Readers ponder mitochondria, Neandertal diets, deep sea corals and more

Your letters and comments on the January 19, 2019 issue of Science News

Dad’s contribution

Scientists have long thought that children inherit mitochondria — tiny energy factories found in cells — from only their mothers. But data from three unrelated families suggest that in rare cases children can also inherit mitochondria from their fathers, Tina Hesman Saey reported in “Dads, not just moms, can pass along mitochondrial DNA” (SN: 1/19/19, p. 8).

Online reader John Turner had a lot of questions about dad-derived mitochondria.

“What factors allow paternal mitochondria to enter the egg?” he asked. “How many human conceptions include paternal mitochondria in the general population? Does the ratio of paternal/maternal mitochondria vary in particular tissues?”

In most cases, paternal mitochondria enter the egg at conception but are usually tagged for destruction and removed, Saey says. “As to how many paternal mitochondria escape that death sentence, there’s really no way to know without thoroughly examining a large number of people’s DNA with a technique called deep sequencing,” she says. “The first person discovered to have paternal mitochondria carried them only in his muscle cells. Detecting dad’s mitochondria in other tissues may require more than a blood or spit test.” The researchers think this phenomenon is probably rare. Mothers are still the parents who pass along the majority of mitochondria.

Online reader stargene wondered what implications the finding might have for the human molecular clock, which traces human evolution via changes in mitochondrial DNA.

“This shouldn’t radically affect a human’s mitochondrial clock,” Saey says. The clock “is based on rates of mutations in mitochondria rather than on which parent passes along the organelles,” she says.

Break it down

Biochemical changes in rotting meat offer clues about Neandertal diets, Laurel Hamers reported in “This scientist watches meat rot to decipher the Neandertal diet” (SN: 1/19/19, p. 4).

Reader Steve Trudell objected to the article’s description of what happens to different forms of nitrogen, called isotopes. In the story, Hamers explains that concentrations of nitrogen-15 and nitrogen-14 in meat differ because nitrogen-15 is harder to break down than nitrogen-14.

“Wrong,” Trudell wrote. “Both [nitrogen-14] and [nitrogen-15] are stable isotopes so they don’t ‘break down.’ ”

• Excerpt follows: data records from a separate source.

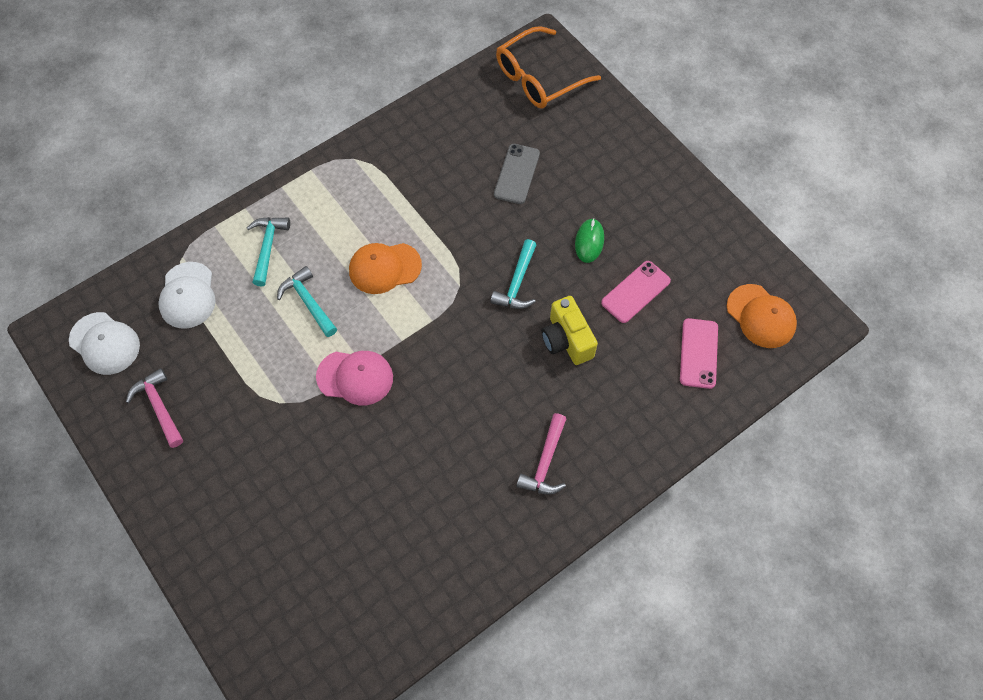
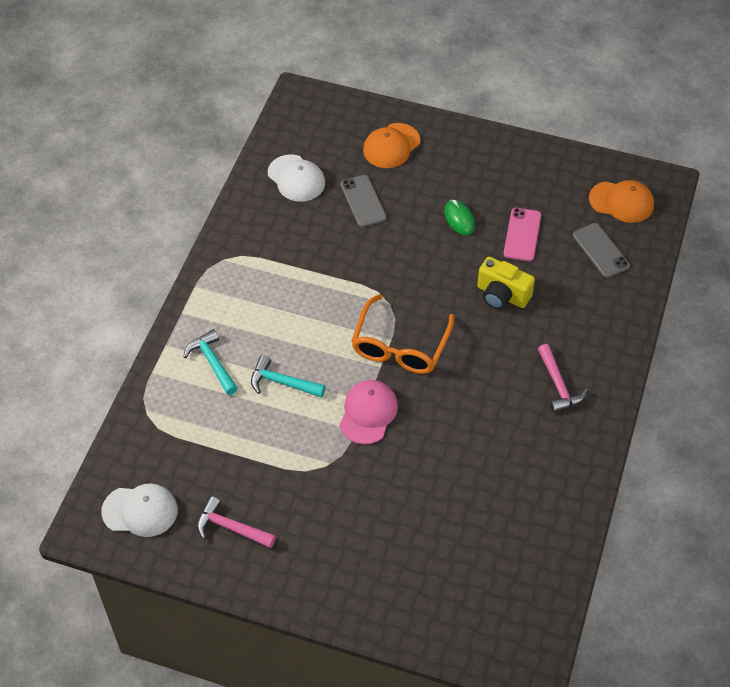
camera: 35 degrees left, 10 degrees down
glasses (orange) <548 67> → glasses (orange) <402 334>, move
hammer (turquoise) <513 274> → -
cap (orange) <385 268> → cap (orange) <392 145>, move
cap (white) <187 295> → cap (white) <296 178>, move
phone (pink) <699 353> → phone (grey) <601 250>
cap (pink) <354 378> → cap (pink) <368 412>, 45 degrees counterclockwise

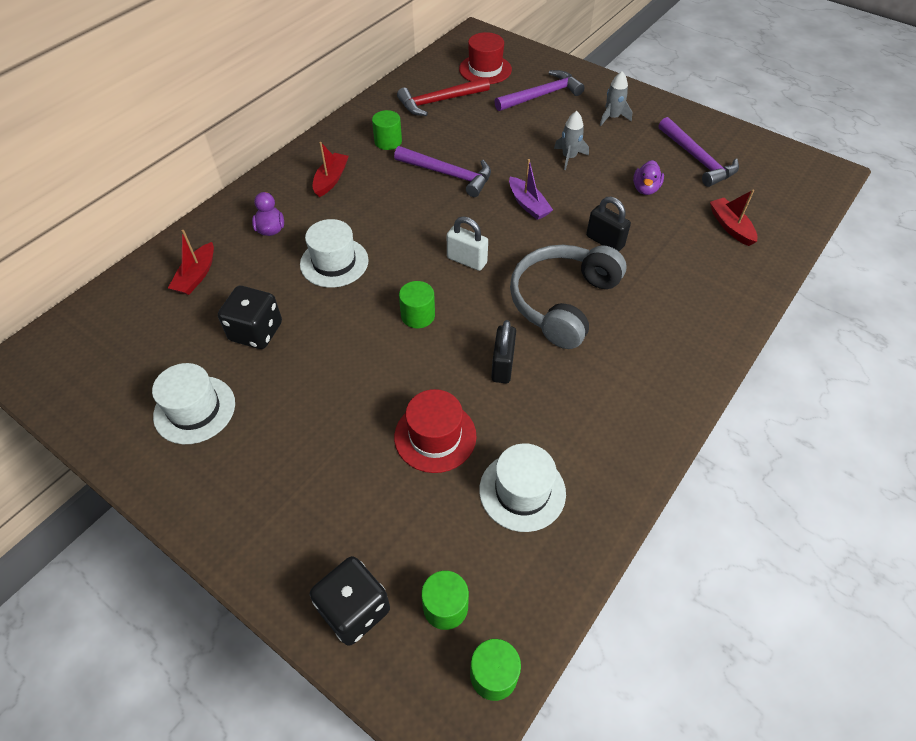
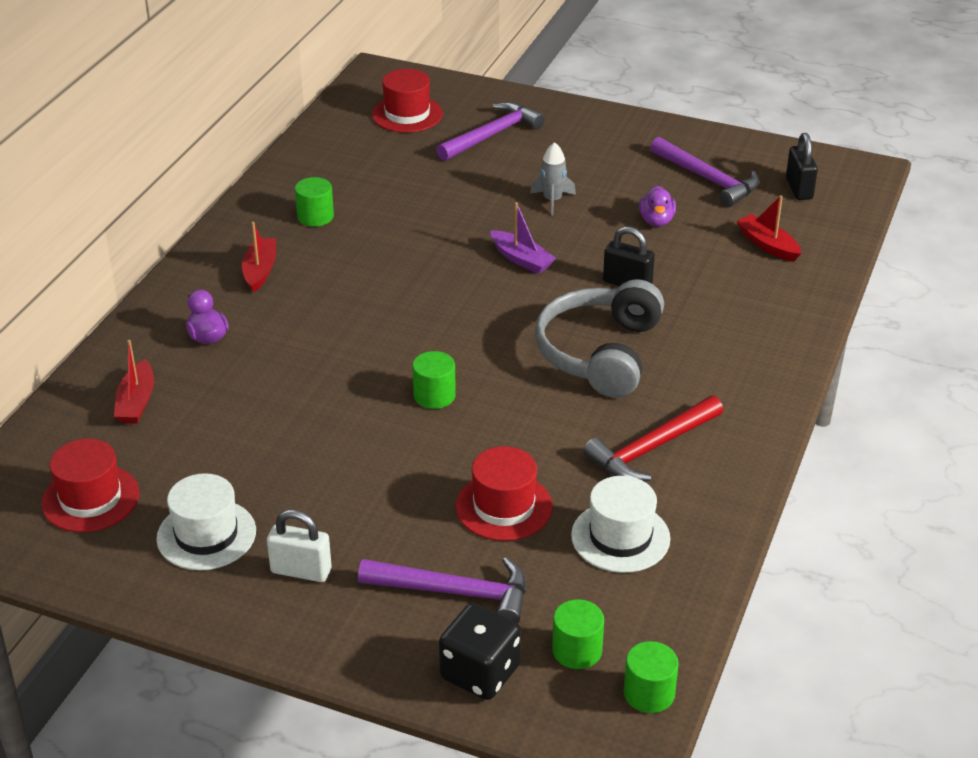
camera: 15 degrees left, 15 degrees down
rocket (grey) <616 98> → -
hammer (red) <443 96> → hammer (red) <653 438>, move
hammer (purple) <442 171> → hammer (purple) <442 590>, move
padlock (white) <467 243> → padlock (white) <299 546>, move
hat (white) <334 253> → -
dice (black) <250 317> → -
padlock (black) <503 351> → padlock (black) <802 166>, move
- → hat (red) <90 485>

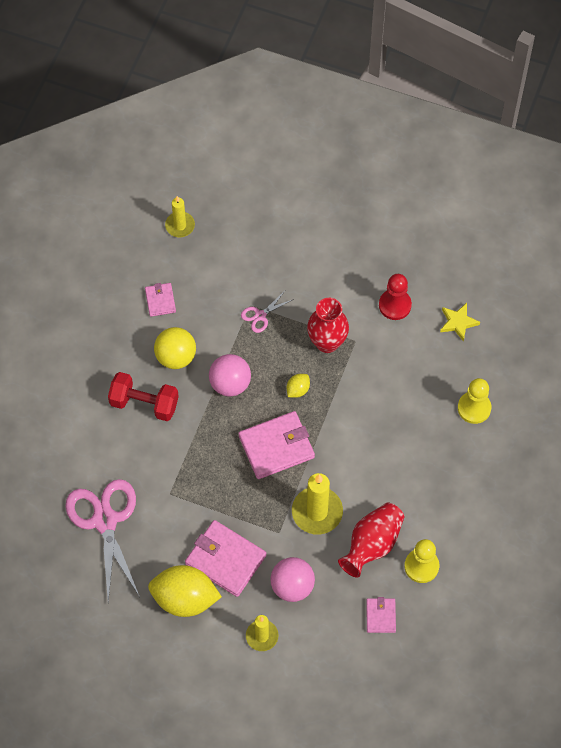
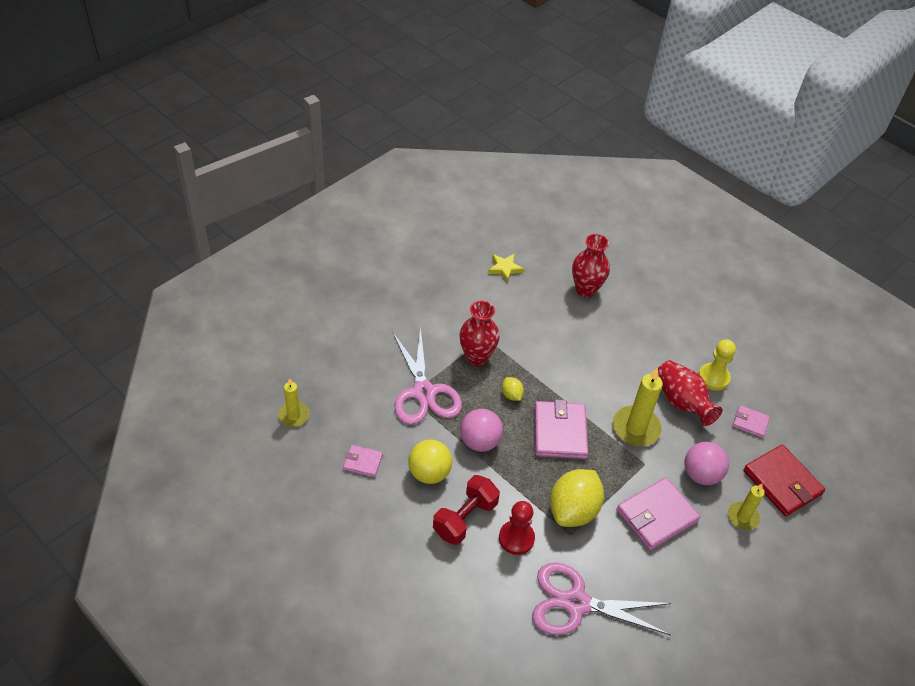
camera: 70 degrees left, 15 degrees down
pawn (red) <395 297> → pawn (red) <517 528>, move
scissors (pink) <267 312> → scissors (pink) <427 376>, x2.23
pawn (yellow) <474 401> → vase (red) <591 265>
lemon (yellow) <185 591> → lemon (yellow) <577 498>, move
- → wallet (red) <784 480>

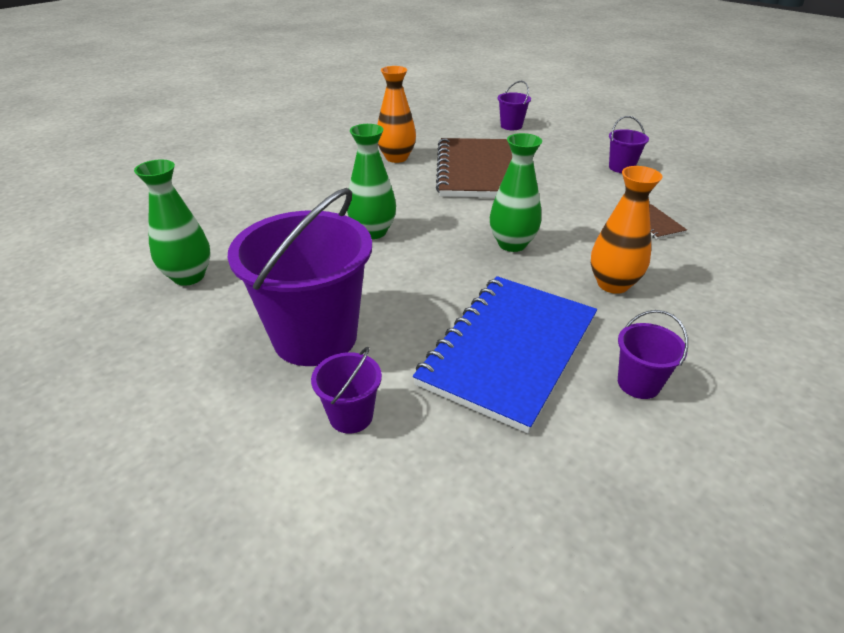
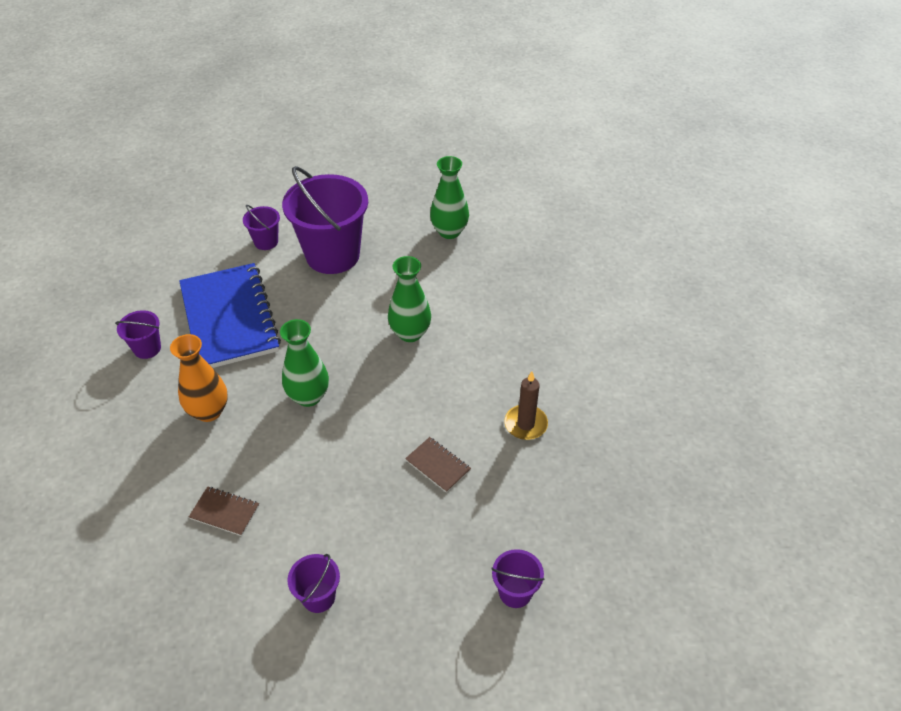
camera: 130 degrees right, 10 degrees up
vase (orange) <396 114> → candle (brown) <526 405>
notebook (brown) <474 168> → notebook (brown) <438 465>, x0.40

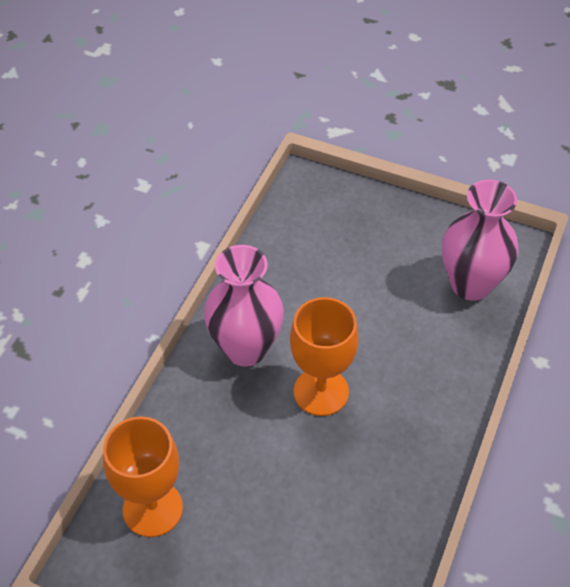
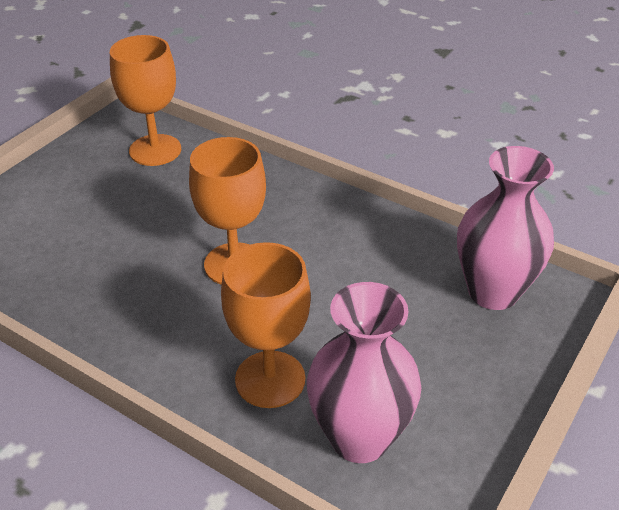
camera: 100 degrees right, 10 degrees down
vase (pink) <244 305> → vase (pink) <505 228>, move
- → goblet (orange) <266 325>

Hamers acknowledges that the wording is confusing. “Trudell is correct that these nitrogen isotopes don’t decay like radioactive isotopes do,” she says. It’s the compounds that contain isotopes that break down. In decaying meat, bacteria break down molecules rich in nitrogen-14 easier than those rich in nitrogen-15. Microbes take up the lighter nitrogen-14 more readily because it requires less energy to use, says paleobiologist Kimberly Foecke. As a result, nitrogen-15 is left behind.

A growing problem

Many coral species that make up the Great Barrier Reef have been found lurking in the deep ocean, Cassie Martin reported in “Nearly 200 Great Barrier Reef coral species also live in the deep sea” (SN: 1/19/19, p. 5).

Online reader John Turner wondered how deep ocean corals might be affected by microplastics.

Ocean plastic pollution is a scourge on shallow and deepwater habitats around the world (SN: 2/20/16, p. 20). “Scientists are just beginning to understand what tiny plastic debris do to deep ocean corals,” Martin says. For example, laboratory experiments on one deep ocean coral species suggest that microplastics inhibit coral growth, researchers reported in 2018 in Scientific Reports.

Correction

The story “Five explosive things the 2018 eruption taught us about Kilauea” (SN: 2/2/19, p. 22) reported that by the time the months-long eruption of Kilauea ended in August, nearly 300 hectares of seafloor had been added to Hawaii’s southeast coast. This is incorrect. The volcanic eruption added almost 300 hectares of land.